W upalny dzień został zamknięty na balkonie – służby interweniowały, aby ratować psa
Policjanci, funkcjonariusze Straży Pożarnej oraz Straży Miejskiej interweniowali w sprawie psa, który w upalny dzień zamknięty był na balkonie bez wody i jedzenia.
W poniedziałek około godziny 11:30 policjanci podjęli interwencję w jednym z bloków w centrum miasta, gdzie na balkonie mieszkania usytuowanego na trzecim piętrze, pomimo panującego dokuczliwego upału, zamknięty był pies. Na miejscu, w mieszkaniu policjanci nikogo nie zastali. Próbowali również skontaktować się z właścicielką lokalu jednak bez powodzenia.

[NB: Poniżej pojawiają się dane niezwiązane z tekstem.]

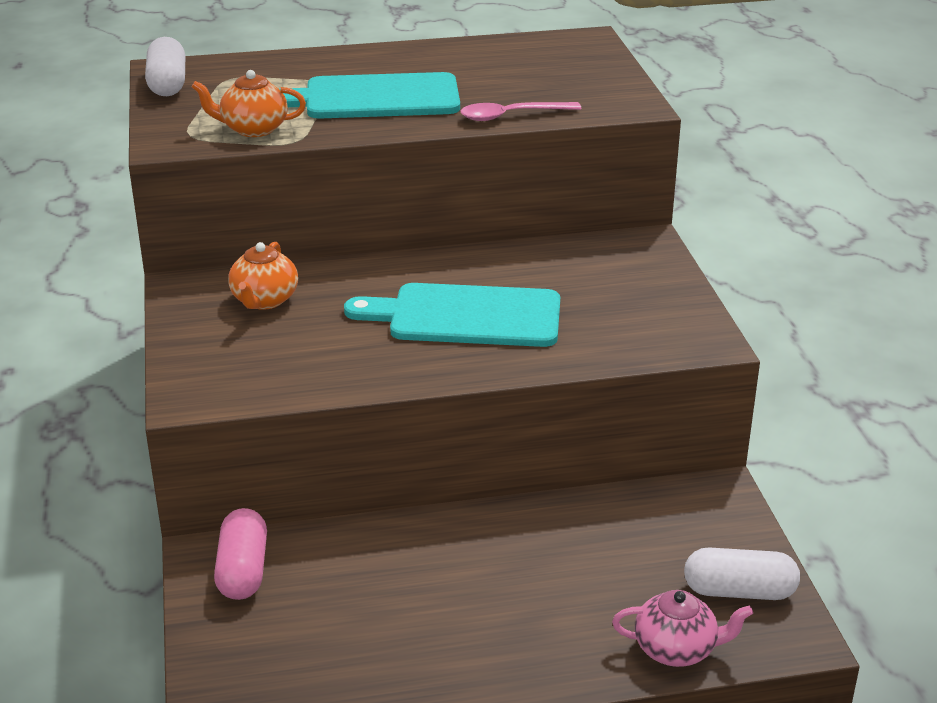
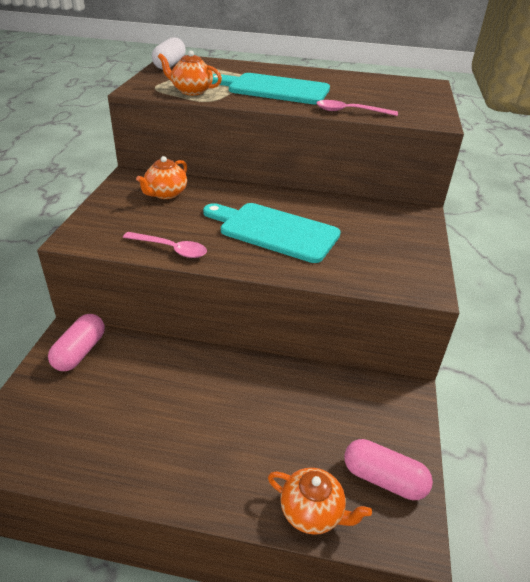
camera: 20 degrees right, 5 degrees up
(342, 378) = (171, 249): none -> pink spoon
(676, 649) = (312, 512): pink teapot -> orange teapot
(739, 591) = (384, 479): white capsule -> pink capsule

Nie zdołano również ustalić miejsca jej pobytu.
Policjanci podejrzewając, że zwierzę może być wycieńczone i przegrzane, a dalsze przebywanie na słońcu może zagrażać jego życiu zdecydowali o zabraniu psa. W tym celu na miejsce wezwali funkcjonariuszy Straży Pożarnej oraz Straży Miejskiej. Funkcjonariusze Straży Pożarnej przy pomocy wysięgnika zdjęli zwierzę z balkonu i przekazali je strażnikom miejskim, którzy przewieźli czworonoga do lecznicy weterynaryjnej, żeby zbadać stan jego zdrowia.

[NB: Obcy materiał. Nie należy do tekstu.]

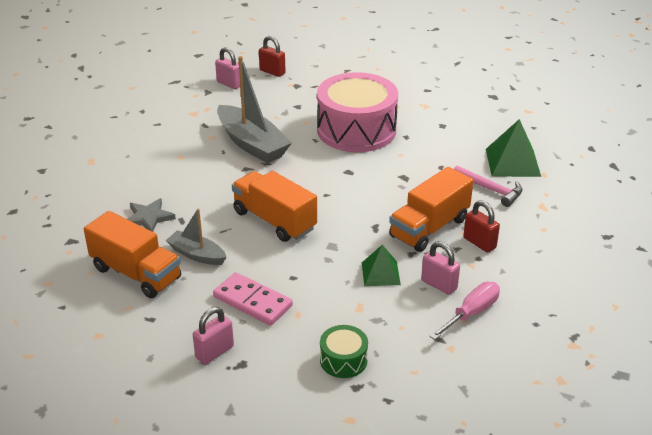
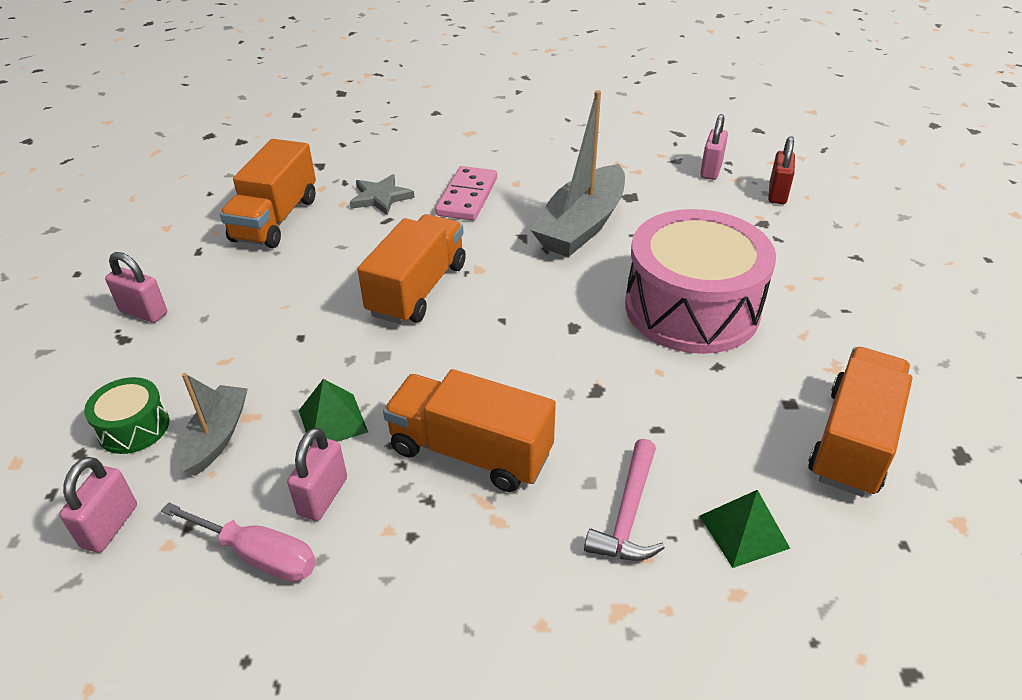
camera: 70 degrees right, 5 degrees up
(197, 254) = (323, 249): grey boat -> grey boat (217, 437)
(253, 301) = (242, 316): pink domino -> pink domino (467, 197)
(427, 372) = (110, 526): none -> pink padlock
(473, 118) = (852, 441): none -> orange truck
(479, 243) = (455, 529): red padlock -> none
(512, 162) = (743, 531): green pyramid -> green pyramid, size x0.63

Piesek przebywał w bardzo trudnych warunkach, w pełnym słońcu i nie miał możliwości schronienia się w cieniu. Jego miska była pusta, nie było tam wody ani jedzenia, a na balkonie znajdowały się liczne odchody czworonoga.
Teraz policjanci wyjaśniają wszelkie okoliczności tego zdarzenia, przede wszystkim jak długo pies pozostawiony był na balkonie bez wody i pokarmu. Za znęcanie się nad zwierzęciem prawo przewiduje nawet do 3 lat pozbawienia wolności.